失眠了半夜,躺到全身酸痛。
看看镜子里的自己,好像好久没注意自己的头发了,长了许多;眼角和额头的皱纹又深了些;一双大眼睛却黯然无光。这还是我自己吗?
每一天重复着一样的日子。地还是那是那一块地,只是我拖了又拖;抹布还是那块抹布,只是洗出了破洞。推开窗户只能看到没有被楼房遮拦的四角天空,偶尔飘过的一片孤云。窗台上停留了一只小鸟,我呆呆地与它对视上好一阵,小鸟那诧异的眼神,是否读懂了我的心情。
身边的人都有各自的事要忙,都有各自的大世界,而我的世界很小,脑海里心里却装满了他们。每天寂静地除了听到自己的心跳,然后漫无目的的空想,有时候好像从那一刻起,我的世界开始崩塌,一直以来支撑我的精神支柱说服不了我的内心,被自己彻底摧毁,于是我主动放弃了全世界,全世界也抛弃了我!
于是我挣脱了沉重的身躯,灵魂带着我越飞越高,全身轻松,自由自在。
我踏过大山,踩着满山的积雪,雪在脚底发出咯吱,咯吱的响声,那是我儿时最喜欢的声音。伴着优美的旋律,我开始漫无目的地狂奔。身体是如此轻盈灵动,长发飘逸,一条浅粉色的披肩置于这白雪皑皑的境界里,宛如雪地里盛开的一朵梅花。
眺望着冬天里季节,侧耳倾听着冬的风铃。冬天正在寒冷的风霜中,积蓄着力量,在萧萧的寒风里吟唱着洁白的亮丽和冬天的坚毅。冬天有着让人不适应的萧条,而这些在冬天看来是不可思议的期待。因为天择万物在冬天里很难展现出它们的生机,但它却不受严寒的吞噬而消沉,那是生命与万物空灵在更高的境界里最默契的融合!
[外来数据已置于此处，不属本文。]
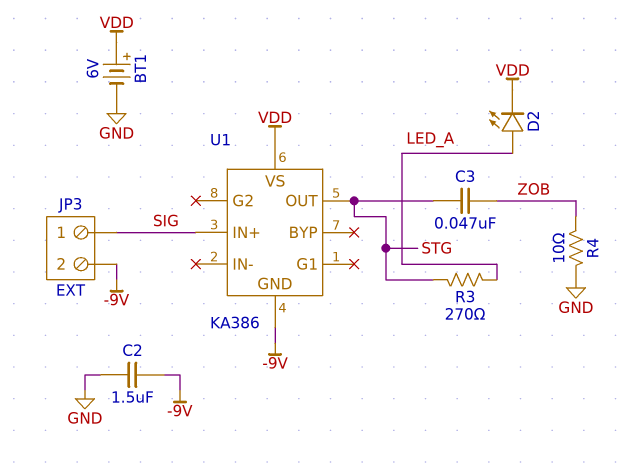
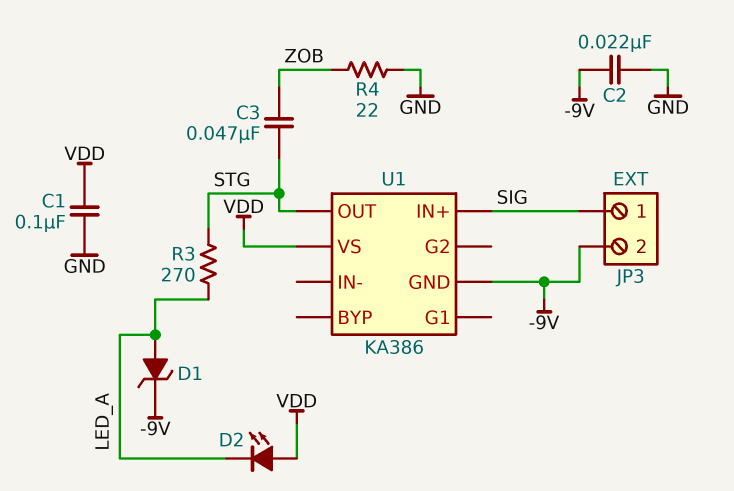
BT1: 6V (plus VDD, minus GND) -> none
C1: none -> 100nF (GND, VDD)
C2: 1.5uF (-9V, GND) -> 22nF (-9V, GND)
D1: none -> zener (A LED_A, K -9V)
D2: LED (A LED_A, K VDD) -> LED (A VDD, K LED_A)
R4: 10 (GND, ZOB) -> 22 (GND, ZOB)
飞到了波涛汹涌的大海边,对着大海大声呼喊:“大海,我来了。”飞翔的海鸥应合着我的兴奋,海浪拍打着礁岸,溅湿了我的衣衫。我行走在沙滩,跳着笑着躲过了一圈又一圈的海浪。我平生最喜欢的大海,曾经一度幻想把天空看做是倒过来的海,白云好似朵朵浪花,闭上眼聆听海浪的声音。
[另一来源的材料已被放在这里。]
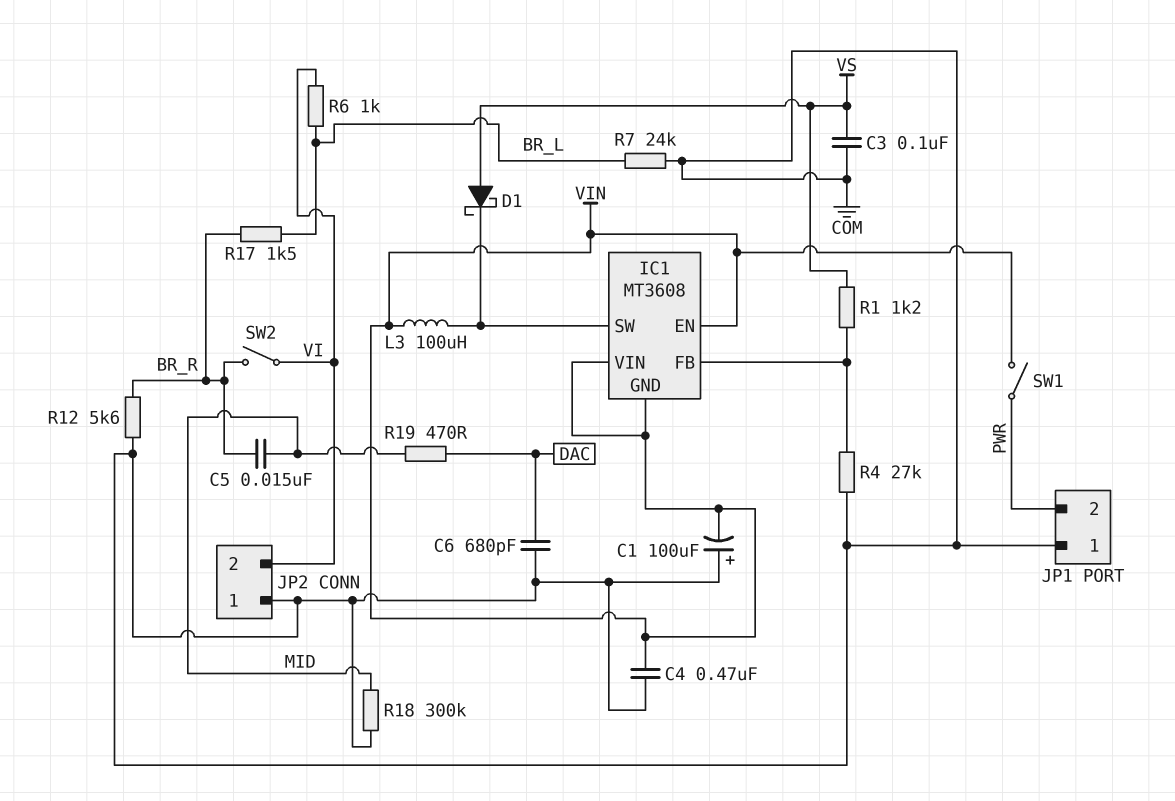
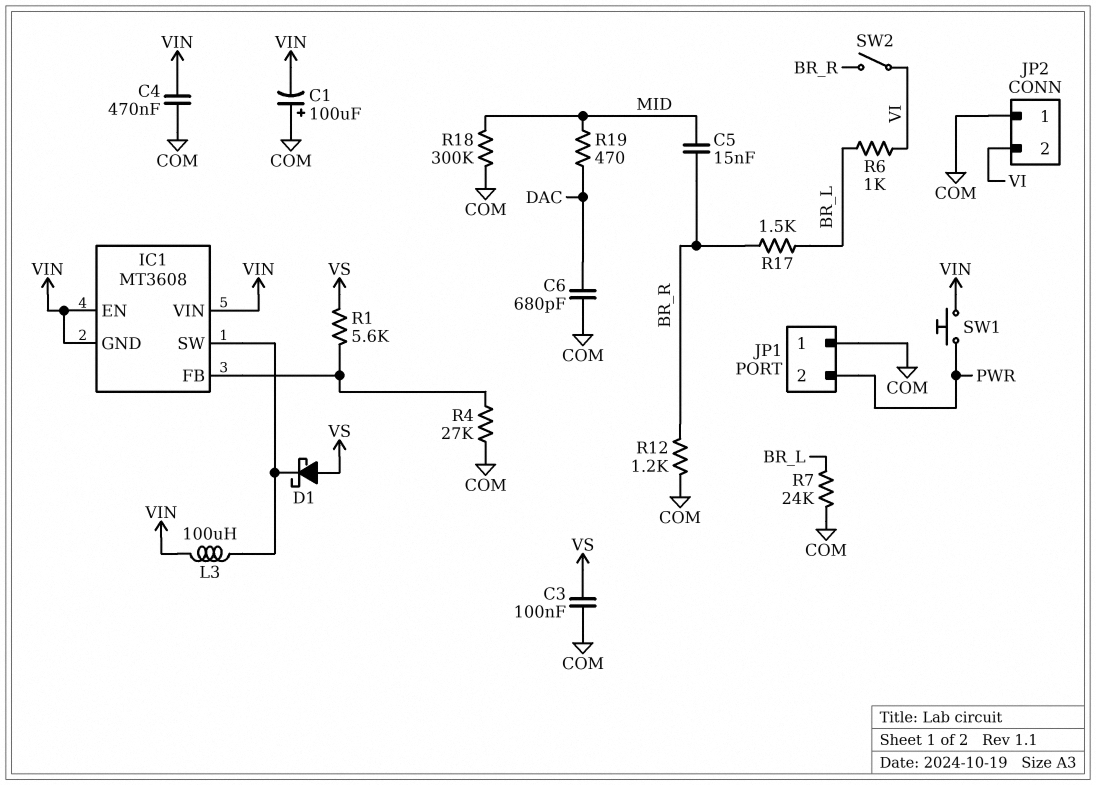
R1: 1.2k (IC1/FB, VS) -> 5.6k (IC1/FB, VS)
R12: 5.6k (BR_R, COM) -> 1.2k (BR_R, COM)
SW1: switch (PWR, VIN) -> button (PWR, VIN)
灵魂随着我走,我跟着灵魂游,彼此再不争执、再不为难、合二为一的契合,无所顾忌的轻盈。
绿油油的田间,母亲再给秧苗除草,父亲劳动间隙坐在垄背上抽一袋旱烟。地头嬉戏玩耍的小姑娘扎着俩个麻花辫,甜蜜的笑声,引着父母不时地回头看她。细看原来是小时候的我,飞奔着跑向母亲的怀抱,手里拿着一只刚刚抓住的花蝴蝶,在眉飞色舞的炫耀。父亲看着我,他一脸宠溺的样子,母亲亲亲我的脸。
灵魂飞过那么多幸福,飞过那么多清晰的记忆。如果灵魂脱离肉体是这般的愉悦,这又何尝不是一种解脱呢?
有人说生命像一片雪花,在风里挣扎,最终还是飘落在地。到了我这样的年龄,这样的境地,内心深处更渴望有人倾听我的心声,可是现实里只会关心你的生活,你的冷暖,并不一定想听你内心深处的诉说。
一个女人,也可以是一个坚定的信仰,一座安静的庙宇,一个自己心里的图腾。而我始终无法找到,当我一次次受伤,一次次跌倒的时候,这颗无处安顿的心好疼。